Wednesday, June 28, 2006

[EMFI] Offers call options

There has been some interest in stock options, EMFi offer the simplest of stock options covered by her own portfolio.

Namely: Out of the money, short term covered call options, American style.
All options EMFi writes expire on the 14th of the month after the option is bought.

What is a Call Option?
Answers.com: "An agreement that gives an investor the right (but not the obligation) to buy a stock, bond, commodity, or other instrument at a specified price within a specific time period."

Investopedia: "It may help you to remember that a call option gives you the right to "call in" (buy) an asset. You profit on a call when the underlying asset increases in price."

EMFi: "A Call option is the right to buy a certain stock {x} at a certain price {y} until a certain time {t}. You purchase that right to buy for a certain price {p} from the option issuer {EMFi}. If you don't exercise your option before or on {t} then the option expires and is worthless."

Why would I buy a Call option?
Well, there are different reasons, first of all options give a leverage effect, are higher risk, higher gain. You can lose your complete investment in a few days time or it can increase in price tenfold. But I will describe some use-cases where you may want to buy a call option.

1) Speculate on a stock that is hard to sell.
Lets say there is a stock ticker: AAAA that hasn't performed well and only trades for like 1 share every week, the price has been stagnant for a while around 30mio isk.
You really think that this month's dividend is going to be massive and the stock will jump up in price to 40 or even 50mio isk and demand will be really high. However if you are wrong you don't want to have 10 or 20 shares of 30mio in your wallet that you will be unable to sell unless you try to sell for 25mio isk.

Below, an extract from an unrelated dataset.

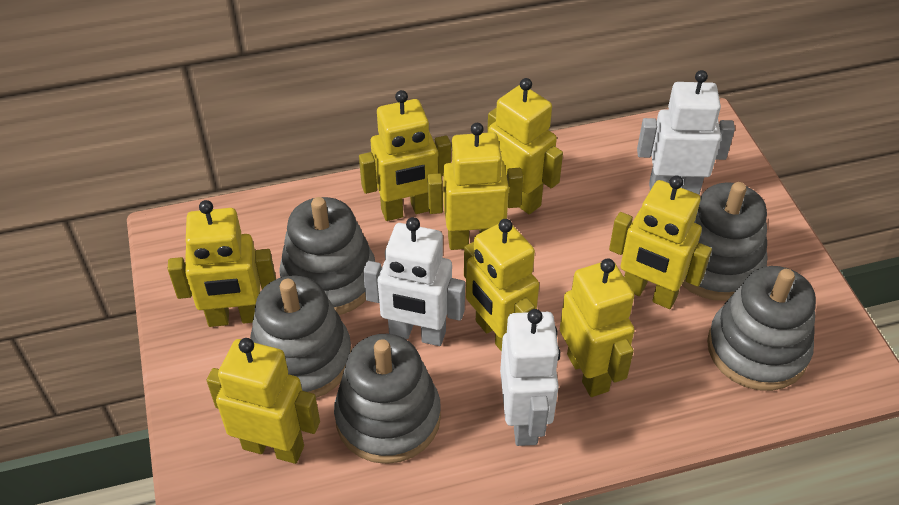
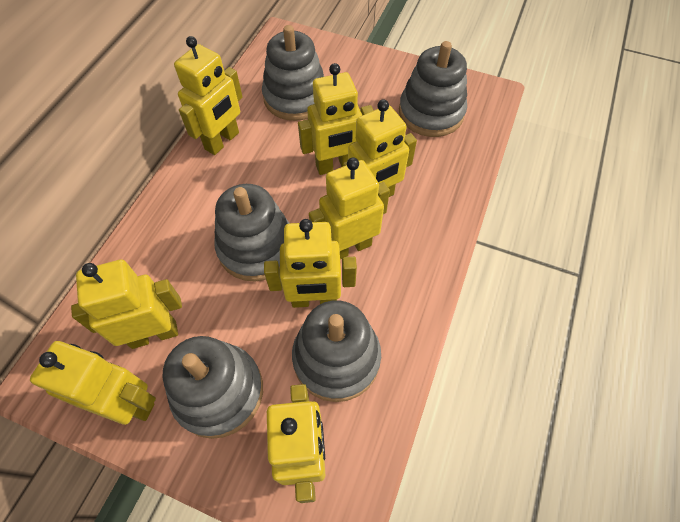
white robot: 3 -> 0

Without options you would have to buy 10 shares @ 30mio and wait for dividends. (300mio investment)
a) Dividends are massive: you get 3mio dividends, and resell your shares for 40mio making (300mio investment / 130mio profit / 43% profit)
b) Dividends suck: you get 1mio dividends and resell your shares for 26mio (300mio investment / 30mio loss / 10% loss)

With options you would have the option to buy 300 options: [Call AAAA @ 32 - 14th of July] for 1 mio isk.
a) Dividends are massive: you don't receive any dividends, but you exercise your option @ 32m and resell at 40m (300mio investment / 2400mio profit / 800% profit)
b) Dividends suck: you don't exercise your option (300mio investment / 300mio loss / 100% loss)

Of course to profit from the option in the case of a rise you need the isk to cover the buy and resell of the share, this could be done with a loan, or of course, you could offer EMFI to buyback your option for example 5mio / option (900mio profit).

2) Investing in an IPO carefully
Lets say there is a new IPO Ticker: ABCD and you would like to invest in it but you are not 100% sure it is save. the IPO offers shares at 10mio isk... you really want about 100 shares in this IPO but don't want to lose 1bil in about 3 days.

Normally you would have to buy 100 shares @ 10mio isk and invest 1b:
a) IPO turns out to be a scam: loss 1b
b) IPO runs really well and pays out dividend, share rises to 15m: invested 1b hold 1.5b in assets

In this case you could buy 100 options [Call ABCD @ 12m - 14th of July] for 1m per option.
a) IPO turns out to be a scam: loss 100m
b) IPO runs really well and pays out dividends, share rises to 15m: invested 1.3b hold 1.5b in assets

As you can see you can use call options to limit your risk in case of total failure, or to speculate on agressive price increases (using the leverage power of a call option)

I will update this post as questions arise and will use a separate post (on eve-o) for my price lists.